Kevin Durant wasn’t named to the All-Star team Thursday night when Western Conference reserves were announced.
It might be the last time Durant isn’t an All-Star.
“Just to be in the conversation for a young guy like me feels good,” Durant said. “It just pushes me to work harder and help this team get better. I’m excited to be playing in the rookie-sophomore game and be part of All-Star weekend.”
Durant is only 20. Compared to other NBA All-Stars before they reached their 21st birthday, Durant’s career is off to a much better start than most, the reason many believe he will be one of the league’s premier scorers for years to come.
Similar to a golfer who shoots his age, it’s rare when an NBA player’s career scoring average is higher than his age.
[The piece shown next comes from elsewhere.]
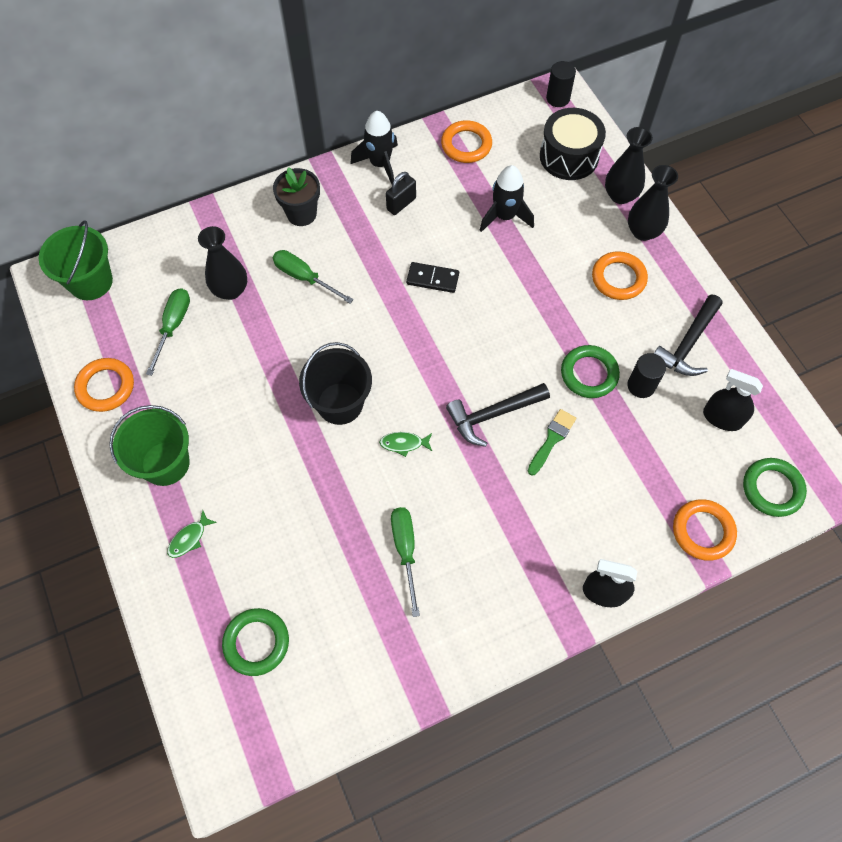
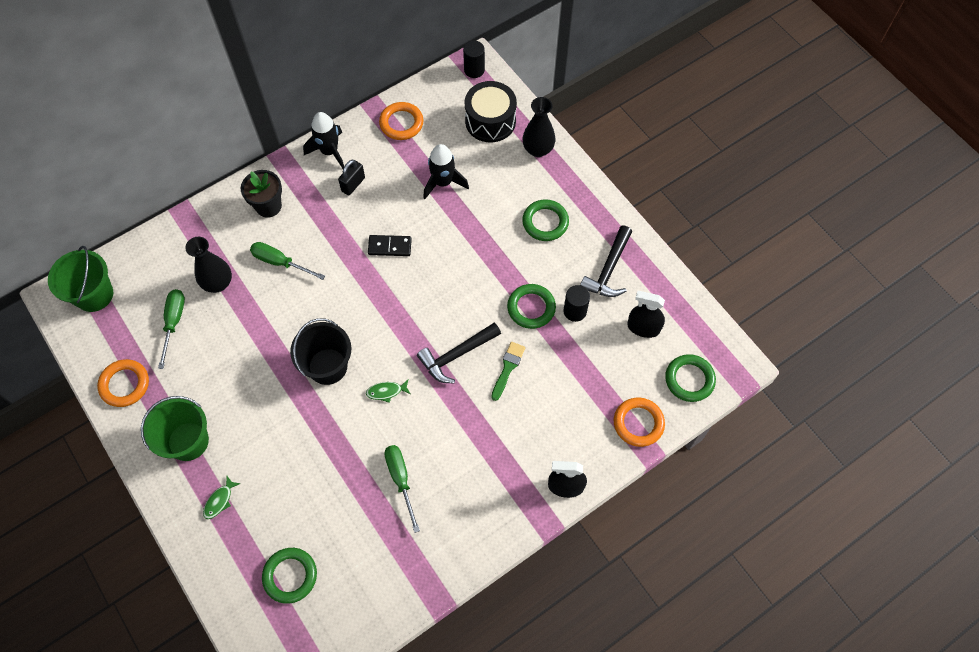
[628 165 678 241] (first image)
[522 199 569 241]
Durant already is sixth in the league in scoring (24.7). He’s third in the Western Conference behind only Kobe Bryant and Dirk Nowitzki, who were averaging 13.8 and 8.2 points respectively at the same age.
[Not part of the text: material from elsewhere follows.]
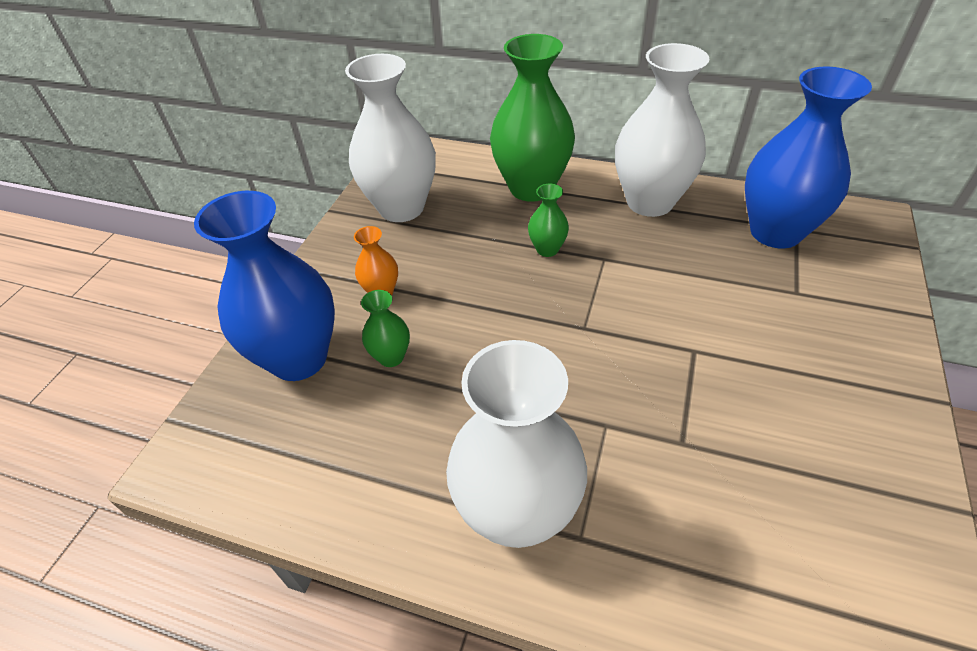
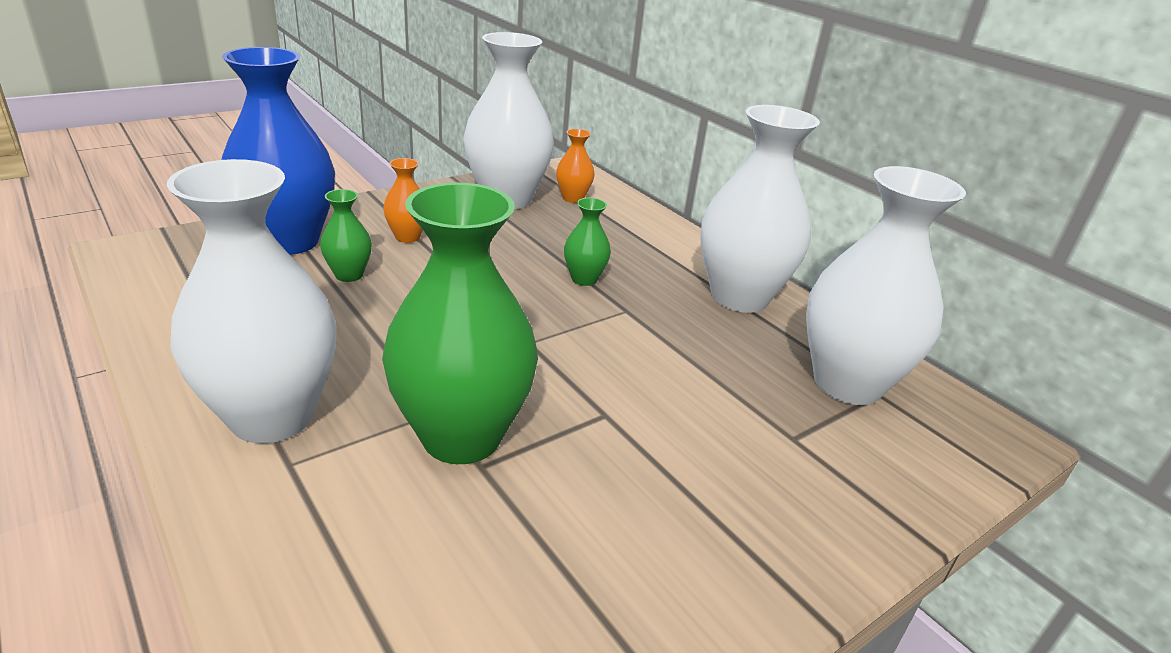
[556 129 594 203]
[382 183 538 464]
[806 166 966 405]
Because Durant is averaging close to 25 points as a skinny 20-year-old budding star, it’s not unrealistic to speculate the Washington, D.C., product could average 30 or more points later in his career. He’s not that far off that pace in January (27.7).
“I’ve heard people say if he doesn’t make it this year he will be (an All-Star) for years to come,” Durant said. “As a competitor, as a player I want things to happen as soon as possible. If I’m playing like an All-Star I should be in the All-Star Game. Sometimes that may not happen.”
Durant gave a glimpse of his long-term potential in Wednesday’s win over Memphis. After making a costly turnover in the waning seconds of regulation, a key play that allowed the Grizzlies rally to force overtime, Durant dominated the overtime period.
“Kevin will get stronger physically,” Thunder coach Scott Brooks said. “He’s still thin. But from last year to this year (it’s been a big improvement). Last year when he got hit he was on the floor a lot. You don’t see him on the floor as much this year because he’s gotten stronger.